Some Soft European Data Released

March 28, 2012

The dollar is narrowly mixed this Wednesday, with overnight declines of 0.3% against the yen and 0.2% versus the euro and Swiss franc offset by gains of 0.4% relative to the Australian dollar, 0.2% versus the kiwi and sterling and 0.1% against the loonie.  The yuan is unchanged.

Share prices slumped 2.8% in China.  Elsewhere in the Pacific Rim, equities fell 0.8% in Hong Kong and India, 0.7% in Japan, 0.4% in South Korea, and 0.3% in Malaysia and Thailand, but stocks climbed 1.0% in Australia and Pakistan.  The Paris Cac and German Dax are unchanged thus far, and the British Ftse is 0.1% lower.

Ten-year sovereign debt yields have dipped two basis points in Japan and by a single basis point in Germany and Britain.
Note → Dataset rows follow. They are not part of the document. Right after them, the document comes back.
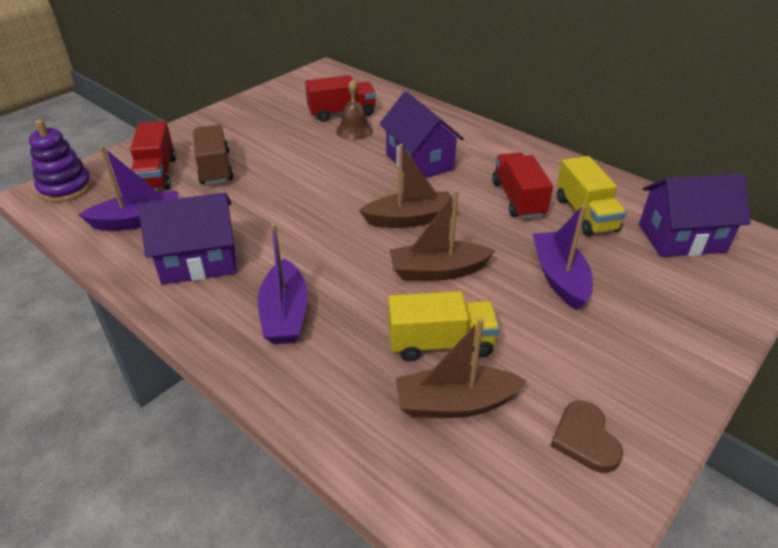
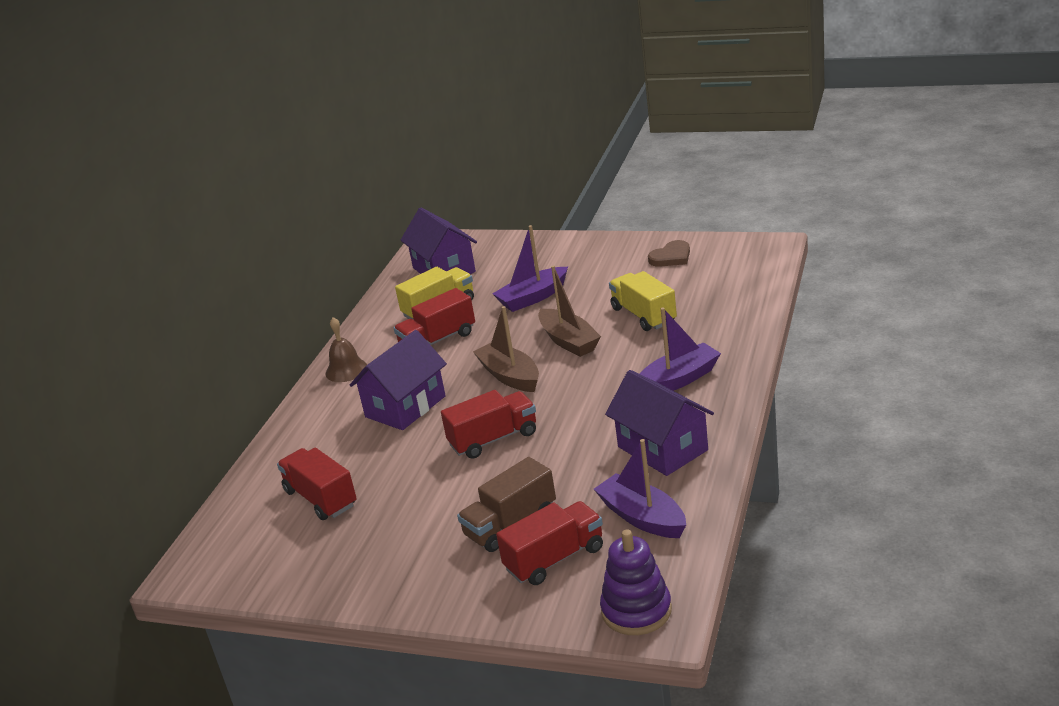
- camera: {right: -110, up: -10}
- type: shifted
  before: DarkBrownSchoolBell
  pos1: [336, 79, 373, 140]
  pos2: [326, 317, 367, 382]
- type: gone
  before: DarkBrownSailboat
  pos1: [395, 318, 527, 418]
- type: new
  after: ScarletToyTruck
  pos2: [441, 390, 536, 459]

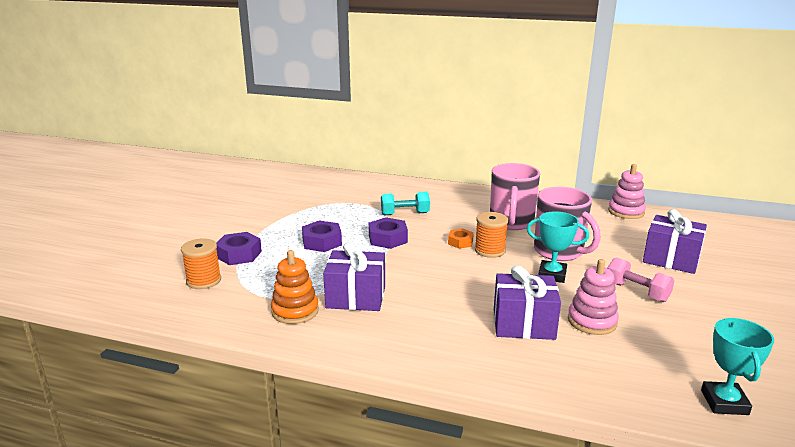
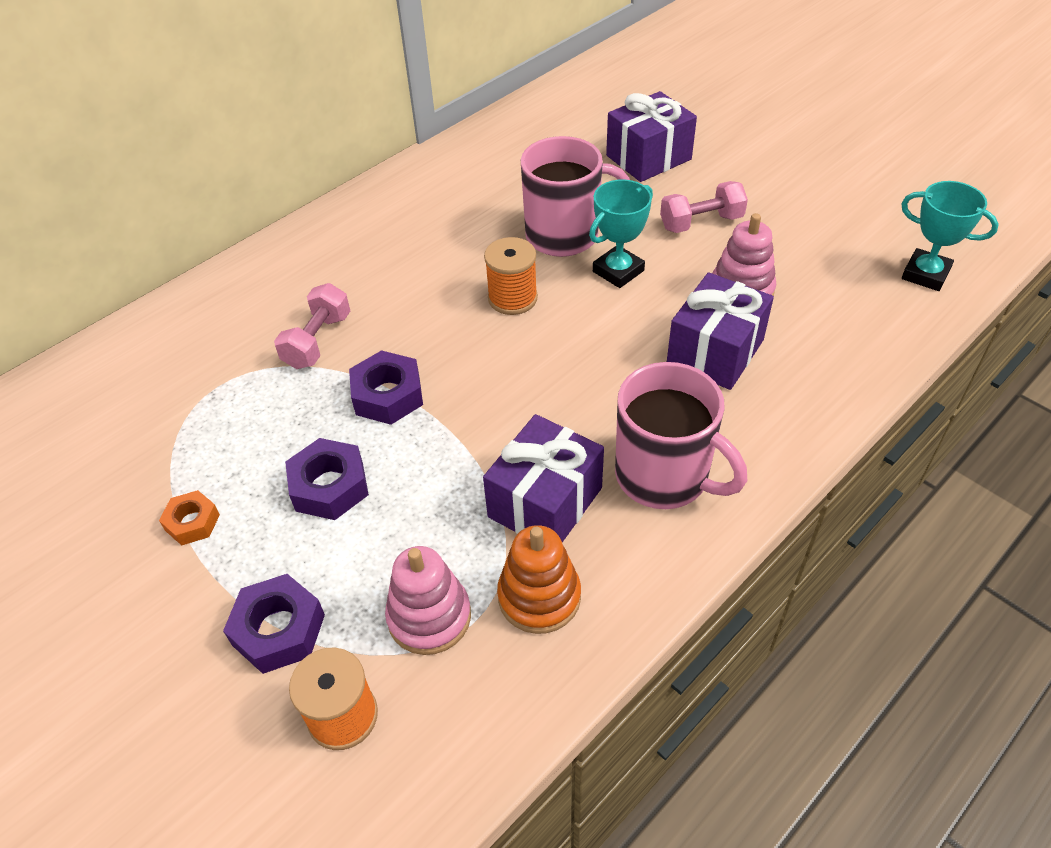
- camera: {right: -60, up: 25}
- type: shifted
  before: PinkCoffeeMug
  pos1: [490, 163, 540, 230]
  pos2: [615, 362, 747, 509]
- type: shifted
  before: PinkRingStacker
  pos1: [608, 164, 646, 219]
  pos2: [385, 546, 471, 655]
- type: repainted
  before: TealFreeWeight
  after: PinkFreeWeight
  pos1: [381, 192, 430, 215]
  pos2: [274, 283, 350, 369]
- type: shifted
  before: OrangeHexagonNut
  pos1: [448, 229, 474, 249]
  pos2: [159, 490, 220, 546]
Oil and gold prices settled back 0.9% and 0.6% to $106.34 per barrel and $1678.20 per ounce.

Britain’s current account deficit of GBP 8.45 billion in the final 2011 quarter was more than twice expectations.  The second half deficit of GBP 19.0 billion was 89% wider than the deficit in the first half of the year.
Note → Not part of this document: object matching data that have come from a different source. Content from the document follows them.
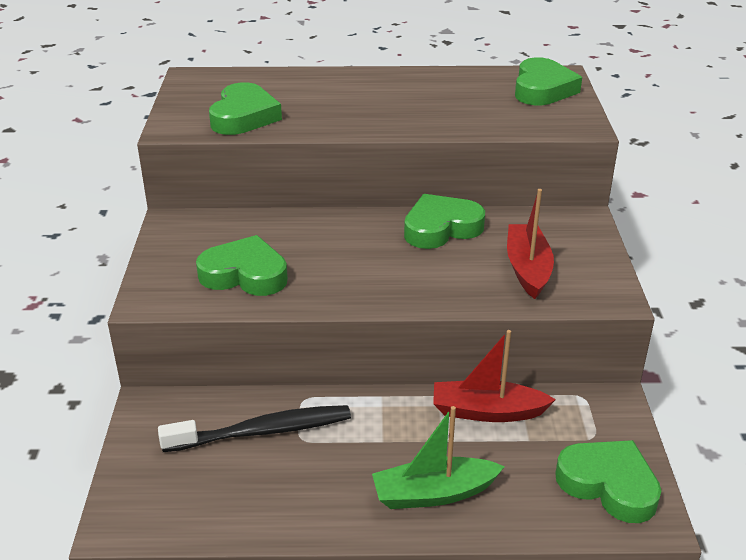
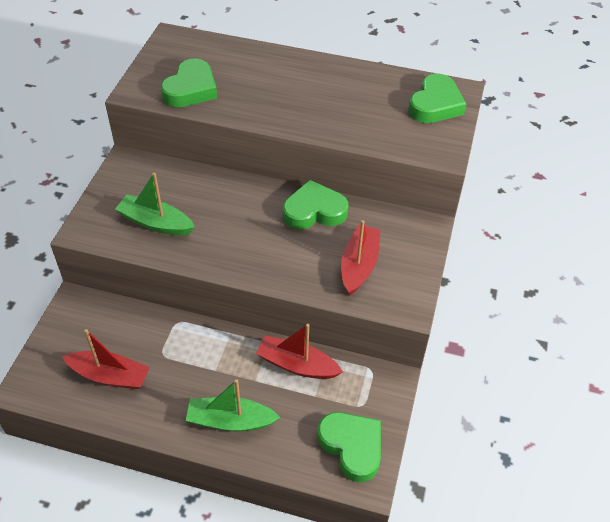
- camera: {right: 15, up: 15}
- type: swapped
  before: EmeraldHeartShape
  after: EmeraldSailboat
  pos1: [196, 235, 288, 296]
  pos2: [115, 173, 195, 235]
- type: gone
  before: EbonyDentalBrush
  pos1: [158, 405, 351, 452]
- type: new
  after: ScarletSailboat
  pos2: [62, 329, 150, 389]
The contraction of British real GDP last quarter was revised to 0.3% (down 1.2% at an annualized rate) from 0.2%.  Production plunged 1.3% in the quarter and by 1.2% in 2011 as a whole.  Real GDP was only 0.5% greater than in the final quarter of 2010.  For 2011 as a whole, GDP grew 0.7% after a gain of 2.1% in 2010 and a plunge of 4.4% in 2009.  Personal consumption and gross fixed capital formation both fell by 1.2% in calendar 2011. 

French GDP rose 0.2% last quarter and was 1.4% greater than in 4Q10.  Such matched preliminary estimates.  Inventories exerted a 0.8 percentage point drag on GDP growth in the quarter.  GDP rose 1.7% in calendar 2011, similar to the 1.4% advance in 2010. 

Euro area M3 in February was 2.8% greater than a year earlier, accelerating from on-year growth of 2.5% in January.  The on-year pace in December-February was 2.3%, up from 2.0% in 4Q11.  In contrast, on-year growth in private credit and private loans decelerated in February to an anemic 0.7% and 0.3%, respectively.  Lending to firms was just 0.4% greater than in February 2011.

German CPI inflation slowed in March in five of six reporting states.  In Germany’s most populous state, North Rhine Westphalia, the 12-month CPI increase returned to January’s 1.8% from 1.9% in February.  Non-energy CPI inflation was a mere 1.4%.

From February’s 23-month low of 91.5, Italian business sentiment recovered in March to January’s level of 92.1 but remained 2.3 points below the level of six months earlier.

Irish retail sales volume was 1.9% weaker than a year earlier in February and down 0.3% from January’s level.  Swedish consumer confidence stagnated in March, but confidence among manufacturers jumped 14 points to +1.  Iceland recorded a 6.4% on-year rise of consumer prices in March, in between February’s pace of 6.3% and January’s of 6.5%.

The Reserve Bank of Australia released a semi-annual survey of the local banking system that found such to be solid.

The 12-month rate of industrial output contraction in flood-stricken Thailand continues to recede.  Such was 3.4% last month after drops of 15.2% in January and 25.3% in December.

U.S. mortgage applications fell 2.3% last week on top of a 7.4% decline in the week of March 16.  The 30-year fixed mortgage rate of 4.23% was its highest since late November and up from 4.19% in the prior week and 4.06% from two weeks earlier.  The U.S. will release durable goods orders later this morning.  Public figures speaking today include U.S. Treasury Secretary Geithner, Bundesbank President Weidman, and ECB Vice President Constancio.